Bij vrouwen ligt dat cijfer wel iets lager, vooral dan bij vrouwen die hormonale anticonceptiva nemen of die een hormonale behandeling volgen - maar daar moet dan worden aan toegevoegd dat vrouwen al een verhoogd risico lopen op een veneuze trombose.
De gevaren van luchtvervuiling waren al bekend
Dat er een verband was tussen het sterftecijfer en blootstelling aan luchtvervuiling was al door vroegere studies aangetoond, en de wetenschappers vermoedden dat veranderingen in de stolling van het bloed daarvan de oorzaak waren. Bij proeven met dieren waren ook al gevallen van veneuze trombose vastgesteld na blootstelling aan vervuilende stoffen in de lucht.
Een van de interessante lessen die uit deze studie getrokken kunnen worden is dat nu is aangetoond luchtvervuiling meetbare effecten kan hebben op de gezondheid van mens, zelfs op niveaus die door de overheid op dit moment als "normaal" worden beschouwd.

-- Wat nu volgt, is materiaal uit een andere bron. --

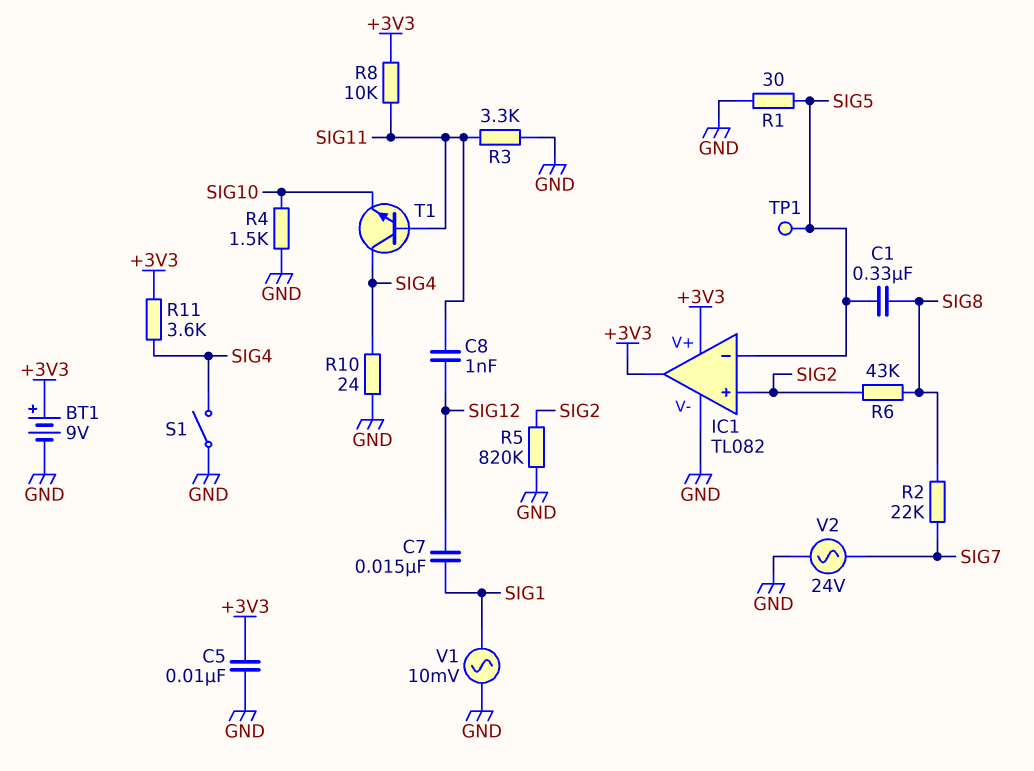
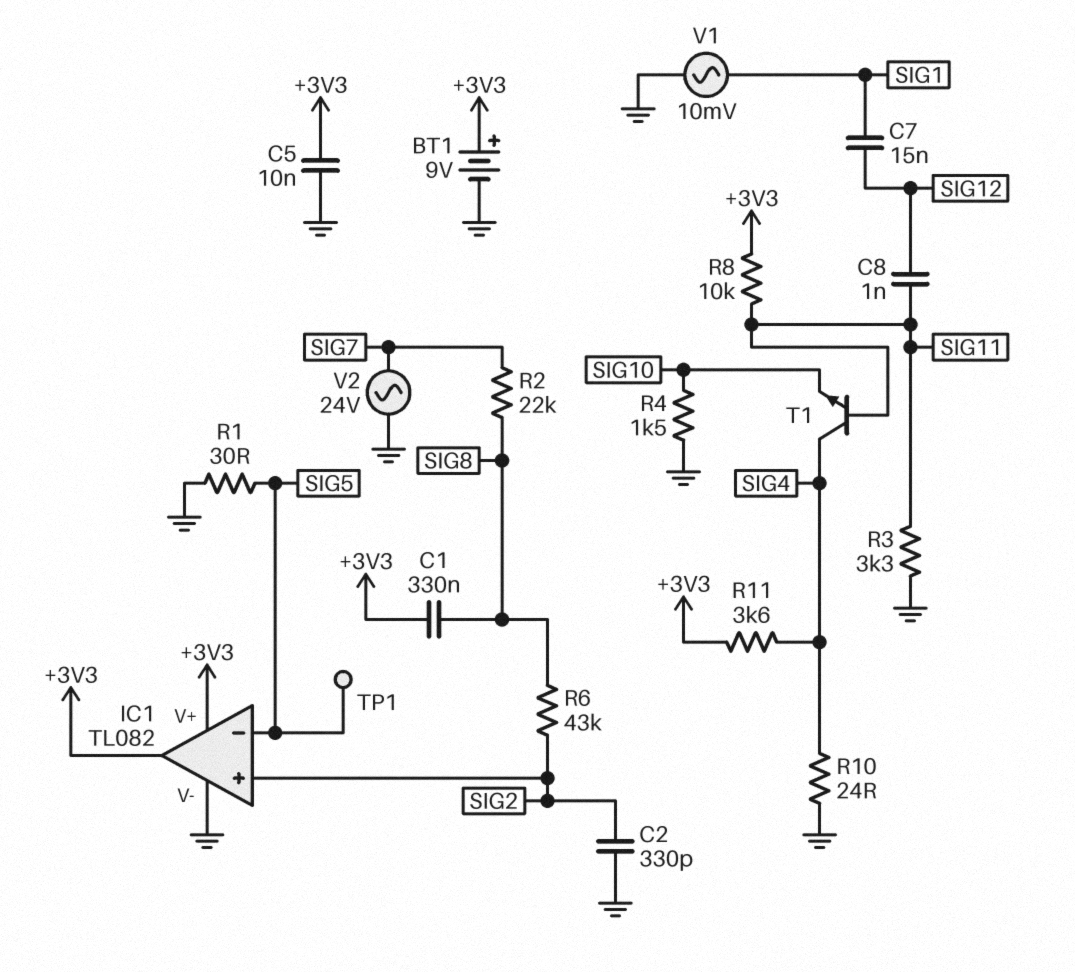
C1: 330nF (SIG5, SIG8) -> 330nF (+3V3, SIG8)
C2: none -> 330pF (GND, SIG2)
R5: 820k (GND, SIG2) -> none
S1: switch (GND, SIG4) -> none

Maar dat is nog geen reden tot paniek.
Als u let op uw levenshygiëne en op de overige risicofactoren (overgewicht, zittend leven enz.), en als u zorgt voor een goede medische opvolging als er in uw familie al een geval van trombose is geweest, dan hoeft u niet per se te vrezen voor een trombose. Wel is het misschien tijd dat de beleidsmakers de ogen openen voor de echte gevaren van de vervuiling: niet alleen de dieren op het pakijs zijn in gevaar; wij zijn dat ook.